La herencia axiológica de la Revolución Mexicana (dios, mío cuán distante se escucha eso) es, fundamentalmente, la reivindicación de las masas desposeídas. El valor del pobre convertido en masa levantisca; la masa en movimiento social y éste en corriente invencible y, después, en gobierno.

Antes que la Revolución se nos hiciera gobierno, decía Renato.

Esa mitología de la miseria, permitió convertir a simples roba vacas (como le decían a Villa) en caudillos militares y después en héroes nacionales.

La revolución mexicana, la cual no fue en su etapa armada sino una feroz pugna de criminales ambiciosos (los caudillos terminaron asesinándose entre ellos) fue un prolongado baño de sangre.

Con sus consecuencias sociales de división clasista, como apunta Jorge Ibargüengoitia:

“…Los españoles cargaron con la vajilla y las mujeres y destruyeron el Gran Teocali.
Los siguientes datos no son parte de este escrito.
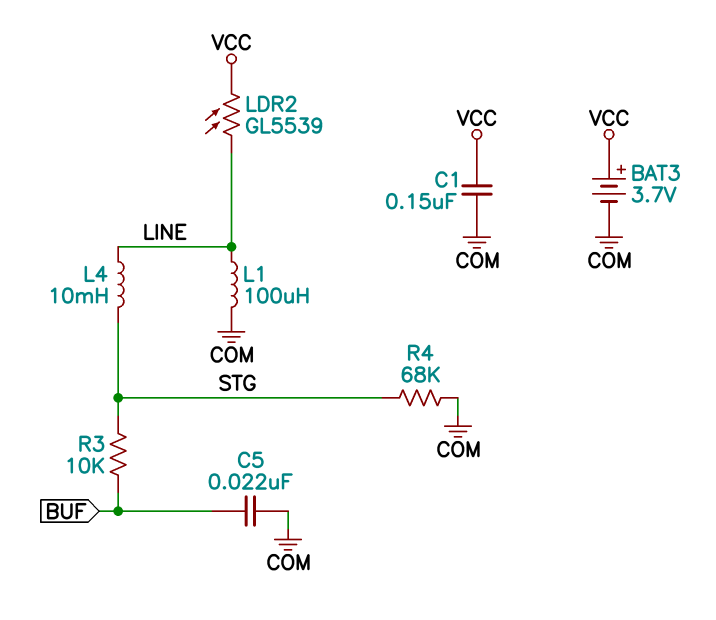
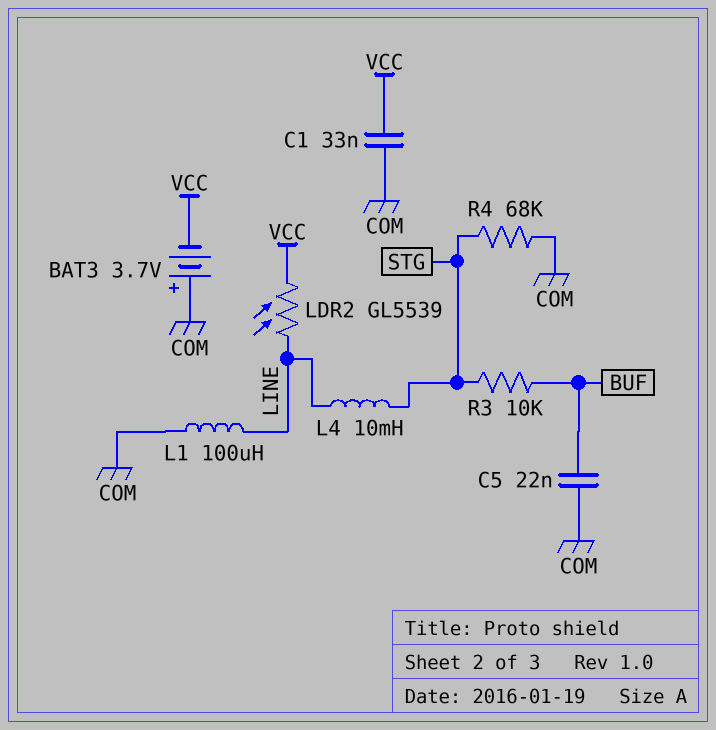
BAT3: 3.7V (plus VCC, minus COM) -> 3.7V (plus COM, minus VCC)
C1: 150nF (COM, VCC) -> 33nF (COM, VCC)

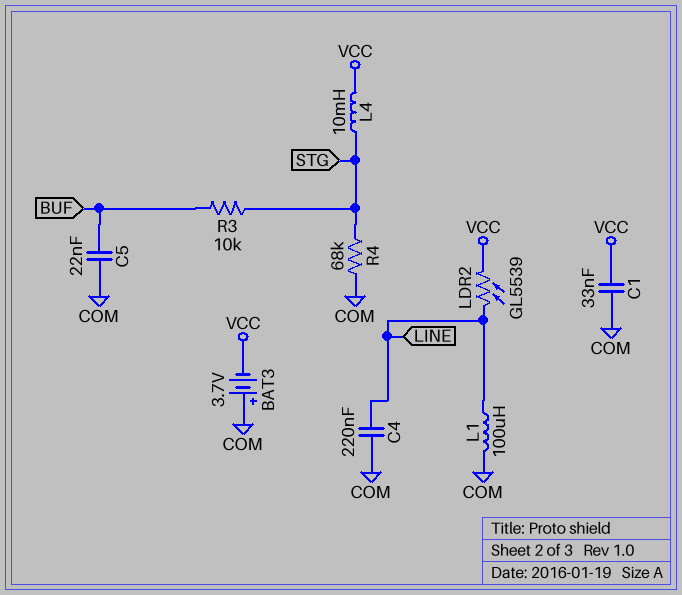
C4: none -> 220nF (COM, LINE)
L4: 10mH (LINE, STG) -> 10mH (STG, VCC)

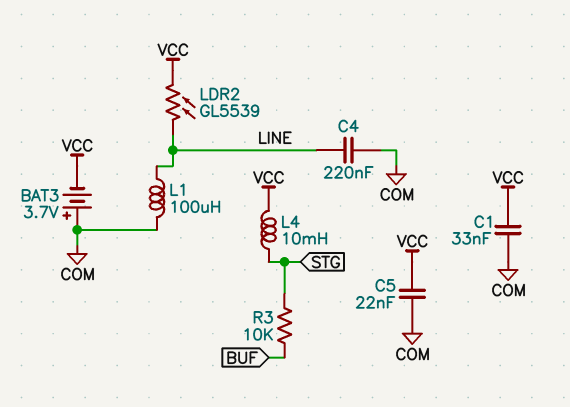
C5: 22nF (BUF, COM) -> 22nF (COM, VCC)
R4: 68k (COM, STG) -> none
Destruyeron además la sociedad azteca, que estuvo dividida en las siguientes clases: nobles, sacerdotes, guerreros, mercaderes, macehuales y esclavos; e hicieron una nueva división: vencedores y vencidos, que se conservó, aunque con otros nombres, hasta el tiempo de Porfirio Díaz, en el que estas dos clases sociales se llamaron, respectivamente, ‘la gente decente y los pelados…’”

Por eso, entre otras, se ha sacralizado la imagen de Emiliano Zapata. Por eso y por su apostura y sus bigotes. Si Zapata hubiera sido lampiño, no habría llegado al mural de Diego en Cuernavaca, ni a Hollywood; hecho película de Elia Kazan (con Marlon Brando).

Pero esas son divagaciones alejadas del meollo de este intento de comentario. El asunto tiene relación con la rapiña, con el robo, con esa conducta indigna del pueblo bueno, heredero de los valores cuyo fomento ahora pretende la Cuarta Transformación, mientras la realidad chapalea en charcos de gasolina robada.

Porque como parte de la hagiografía del triunfante movimiento morenista, el presidente nos ha convocado a conmemorar este año como la devoción a nuestro caudillo sureño, a quien Guajardo asesinó cobardemente, tras ponerle una trampa en la cual cayó como le sucedió también a Vicente Guerrero y a tantos otros en nuestra accidentada historia cuyas páginas chorrean sangre de asesinos y traidores, como Huerta, como Mondragón.

Pero hay un caso feo.

Si bien los asesinatos durante la época de los combates militares eran el pan de cada día, el irrespeto a nuestro caudillo se ha dado en tiempos cercanos con el robo de su estatua en la carretera de Cuernavaca, en los límites de Morelos y la Ciudad de México, cuya broncínea contundencia debería ser repuesta, porque sabe usted, este es un raro país donde el pueblo bueno, sabio, prudente y laborioso, se roba hasta el bronce de los héroes y lo funde para ganarse unos cuantos pesillos en el mercado negro de los metales.

Una bicoca, por cierto.

Porque no sólo se roban la gasolina, se bañan con ella y luego arden como antorchas; no, se roban también las bancas de los parques, las espadas de los reformistas, la cabeza de Abraham Lincoln y las perlas de una virgen cualquiera en una parroquia rural. Se roban los museos y asaltan las joyerías.

Los ladrones, justificados por la pobreza y la falta de oportunidades, dicen, colocan diablitos y quebrantan las finanzas de la CFE con más de 27 mil millones de pesos cada año, pero de esos robos de luz, ni siquiera vale hablar porque ya han sido condonados por el magnánimo gobierno cuya admonición severa fue, ya no lo hagan más; en adelante paguen por el fluido eléctrico, recomendación destinada a los sordos oídos de quienes ya se acostumbraron a vivir “del diablo”.

Porque este pueblo sabio y bondadoso, honesto a carta cabal, tiene hijos mal hechos quienes se roban los jabones de los baños, los rollos del papel sanitario y las toallas de los lavamanos. Por eso todos los servicios públicos y de las oficinas, huelen a miasma, están sucios y no tienen ni papel, ni jabón.

Se llevan el santo y la limosna, hurtan cuanto puedan comerciar; ya sean los cables del trolebús o los alambres del cableado público; los focos de las luminarias, los cristales de las ventanas, las tapas de las coladeras, los rieles del ferrocarril y las llantas de los automóviles, cuando no, los autos enteros y hasta las flores de los jardines.

Ha habido quienes se robaron hasta las elecciones presidenciales. Dicen.

CNDH

 

¿Se entenderá la diferencia entre una demanda y una investigación? Pues solo si quiere entender.